Kiwifruit can increase the frequency of bowel movements for people with constipation, according to researchers in New Zealand.
“In addition to improved measures of constipation status, there was a significant improvement in stool consistency, reduction in constipation, indigestion/reflux, and abdominal pain resulting in an improved overall level of GI comfort,” write Richard Gearry, MD, PhD, of the University of Otago, New Zealand, and colleagues.
Gearry and colleagues describe their international multicenter controlled trial of kiwifruit as a constipation treatment in The American Journal of Gastroenterology.
Although constipation is common, previous researchers have reported a high rate of dissatisfaction with pharmaceutical treatments.
Fiber found in kiwifruit cell walls swells and holds water, which can soften stools and increase stool frequency. Other components of kiwifruit, such as raphides, may alter mucin production, leading to improved laxation.

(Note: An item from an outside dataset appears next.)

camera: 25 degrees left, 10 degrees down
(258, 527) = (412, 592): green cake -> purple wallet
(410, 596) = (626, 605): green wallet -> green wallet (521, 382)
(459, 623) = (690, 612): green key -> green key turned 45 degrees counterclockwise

The researchers set out to test the benefits of the fruit in a more rigorous trial. They recruited adults in New Zealand, Italy, and Japan who had either functional constipation or constipation-predominant irritable bowel syndrome (IBS-C), as well as healthy people as controls. The primary difference between functional constipation and IBS-C is that people with IBS-C experience abdominal pain along with constipation, they write.
Between June 12, 2014, and June 17, 2017, 184 participants were enrolled. Participants included 136 women and 48 men, a proportion consistent with the gender prevalence of constipation. The mean age was 30.5 years in Japan, 36.9 years in Italy, and 44.8 years in New Zealand, and the mean body mass index was 20.6 in Japan, 23.0 in Italy, and 25.4 in New Zealand.
For 2 weeks following recruitment, the participants became accustomed to recording their bowel movements with respect to frequency, completeness, spontaneity, stool form, laxative use, and degree of straining.
Participants were then randomly assigned to consume either two ripe green kiwifruit (Actinidia chinensis var. deliciosa “Hayward”) without the skins, or 7.5 g of psyllium per day for 4 weeks. Psyllium is considered a first-line treatment for both the constipation conditions with which participants were diagnosed. The fiber content of psyllium is similar to that of kiwifruit.
After 4 weeks, treatments were stopped for 4 weeks as a washout period, after which patients were switched to the other treatment for another 4 weeks.
The researchers provided them with two bisacodyl (5-g suppositories) as a pharmacologic rescue therapy.
Overall, 169 participants completed the study, and compliance with diary completion was over 80%.